(Sharon Henry/Orange County Register/MCT)

My name is Karen, and I am an Amazon addict.

It started innocently enough. I bought the occasional book from Amazon, just the hard to find editions, of course, because I wouldn't want to put a local bookstore out of business.

Then I realized how easy it was to ship a Christmas present to relatives back East or a birthday gift for a kiddie party we had to miss. And then there was that darling lady bug raincoat, rain boots and umbrella set for my little girl.

But everything changed after the fish oil kerfuffle. Giving your toddler fish oil supplements is a must these days if you hang out in mommy and me circles, which I do. Of course, you have to get the good stuff that's cold-pressed from wild anchovies from far off Nordic waters that costs a bundle. For her part, my daughter insists on the yummy tangerine gummy brand. So I used to schlep back and forth from the health food store to buy the shiny orange treats at a ridiculously high price.

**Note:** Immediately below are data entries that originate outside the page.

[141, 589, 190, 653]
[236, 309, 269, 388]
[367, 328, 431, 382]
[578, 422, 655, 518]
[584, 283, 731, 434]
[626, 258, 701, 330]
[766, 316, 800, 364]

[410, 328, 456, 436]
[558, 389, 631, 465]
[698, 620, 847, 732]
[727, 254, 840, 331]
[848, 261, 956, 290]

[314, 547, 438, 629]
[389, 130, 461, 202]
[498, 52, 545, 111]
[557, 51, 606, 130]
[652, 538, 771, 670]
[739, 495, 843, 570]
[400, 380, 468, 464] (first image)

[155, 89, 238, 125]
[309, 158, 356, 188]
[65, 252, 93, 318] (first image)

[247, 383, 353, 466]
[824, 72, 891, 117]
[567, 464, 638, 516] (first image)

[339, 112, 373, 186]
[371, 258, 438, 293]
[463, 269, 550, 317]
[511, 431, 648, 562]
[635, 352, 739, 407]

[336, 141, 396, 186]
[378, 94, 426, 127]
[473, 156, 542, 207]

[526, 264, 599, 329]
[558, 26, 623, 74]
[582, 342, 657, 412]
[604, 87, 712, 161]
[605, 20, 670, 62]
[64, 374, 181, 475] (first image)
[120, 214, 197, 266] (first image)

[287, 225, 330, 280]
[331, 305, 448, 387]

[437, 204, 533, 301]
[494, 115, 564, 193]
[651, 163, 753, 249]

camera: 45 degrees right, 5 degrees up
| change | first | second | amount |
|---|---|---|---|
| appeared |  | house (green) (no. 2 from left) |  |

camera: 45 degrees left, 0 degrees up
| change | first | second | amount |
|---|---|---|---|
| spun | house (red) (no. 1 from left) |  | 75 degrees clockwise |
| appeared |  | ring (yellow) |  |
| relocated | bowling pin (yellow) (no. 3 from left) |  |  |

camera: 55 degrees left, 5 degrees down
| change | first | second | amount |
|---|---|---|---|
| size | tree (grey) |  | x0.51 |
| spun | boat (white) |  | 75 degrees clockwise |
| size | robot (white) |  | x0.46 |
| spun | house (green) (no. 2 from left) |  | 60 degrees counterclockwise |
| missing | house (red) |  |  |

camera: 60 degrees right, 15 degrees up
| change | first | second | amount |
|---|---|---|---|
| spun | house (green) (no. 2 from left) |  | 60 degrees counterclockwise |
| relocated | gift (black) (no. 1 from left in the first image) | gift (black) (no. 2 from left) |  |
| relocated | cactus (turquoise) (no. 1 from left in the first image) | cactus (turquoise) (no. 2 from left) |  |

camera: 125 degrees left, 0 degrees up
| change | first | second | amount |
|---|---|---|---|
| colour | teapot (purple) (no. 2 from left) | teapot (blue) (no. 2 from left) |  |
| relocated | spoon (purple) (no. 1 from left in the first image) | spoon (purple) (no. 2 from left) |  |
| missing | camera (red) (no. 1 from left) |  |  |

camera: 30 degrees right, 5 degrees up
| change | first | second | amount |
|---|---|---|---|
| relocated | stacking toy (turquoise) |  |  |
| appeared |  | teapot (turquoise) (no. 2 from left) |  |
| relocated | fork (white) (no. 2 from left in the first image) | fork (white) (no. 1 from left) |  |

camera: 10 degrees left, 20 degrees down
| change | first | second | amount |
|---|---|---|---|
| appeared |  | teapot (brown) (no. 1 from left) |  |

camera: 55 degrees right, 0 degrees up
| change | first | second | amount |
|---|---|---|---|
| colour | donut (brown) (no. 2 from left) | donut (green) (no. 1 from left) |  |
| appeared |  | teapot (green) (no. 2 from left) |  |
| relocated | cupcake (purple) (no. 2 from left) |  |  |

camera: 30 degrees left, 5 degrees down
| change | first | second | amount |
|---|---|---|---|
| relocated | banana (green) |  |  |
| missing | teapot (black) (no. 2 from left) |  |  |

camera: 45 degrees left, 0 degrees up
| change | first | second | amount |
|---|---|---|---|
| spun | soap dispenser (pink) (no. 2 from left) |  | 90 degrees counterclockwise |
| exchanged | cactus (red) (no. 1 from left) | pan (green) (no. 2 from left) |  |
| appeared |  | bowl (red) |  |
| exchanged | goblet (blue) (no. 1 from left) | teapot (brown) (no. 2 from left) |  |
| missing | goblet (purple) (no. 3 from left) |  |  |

Until the time I was clicking around the computer late at night as I sometimes do, doing the obligatory Twitter and Facebook rounds, when I hopped over to my Amazon cart. There it was, the very same bottle of vitamins I buy for about 60 percent less. Since I fancy myself a bit of a bargainista, this was quite galling. I believe in supporting local shops, but this was unacceptable from a fiscal perspective.

I put that bottle of discounted gummies in my cart and cemented my online spending downfall forever.

After that I price-checked everything I could think of on Amazon (argan oil serum? organic fertilizer? unscented wipes?) and learned that scads of things are cheaper if you get them mailed to you than if you waste time running all over town to purchase them in person.

Only after several appallingly steep credit card statements did I realize that it was indeed far tooooo easy to shop on Amazon. Dangerously easy. Habit-formingly easy.

A glass of wine, 10 minutes at the keyboard and the dastardly one-click button can set you back a bundle before you fully realize what you are doing. It's so insanely convenient that it feels like it may not be a real purchase and you may not have to pay with actual money. I know that sounds a tad far-fetched coming from a woman who dutifully redeems rewards points and clips coupons and buys paper towel packages the size of Lake Michigan from Costco just to save a few pennies, but there you have it. Transactions conducted online just don't register like brick-and-mortar sales

The fact that you have to spend $25 to score the free shipping deal doesn't help matters. You just keep putting things in your cart to make sure you make the quota until you have spent far more than you would have if you had just paid for mailing.

Things really started to get out of hand when I got the Amazon app. If you're a time-poor working mom who can never find enough hours in the day, this kind of seamless multitasking is extremely hard to resist. Shopping while waiting in the dentist's office or standing in line at the DMV feels like time efficiency, at first, but it's also a sneaky way to drain your wallet.

It's all too easy to go from necessary purchases (training pants) to more extraneous fare (statement necklace, anyone?) without feeling the pinch.

In fact, it's so fast and furious that half the time, I can't quite remember what it is I bought when I see the little brown package sitting by the front door. My daughter is under the impression that the UPS man simply brings us a lot of gifts.

If only.

The gravity of my situation truly hit home when I saw the "South Park" episode about Amazon addiction. You know you are in trouble when you are being mocked by animated characters. Ouch.

Do they make a patch for this?

Now, sadder but wiser about the seduction of online shopping, I am removing the one-click button from my cart. That way every time I think I want to buy something completely useless, I will have to go through the hassle of pulling out my credit card and typing in the number. Hopefully, that will be long enough for me to realize it's something I don't really want, let alone need.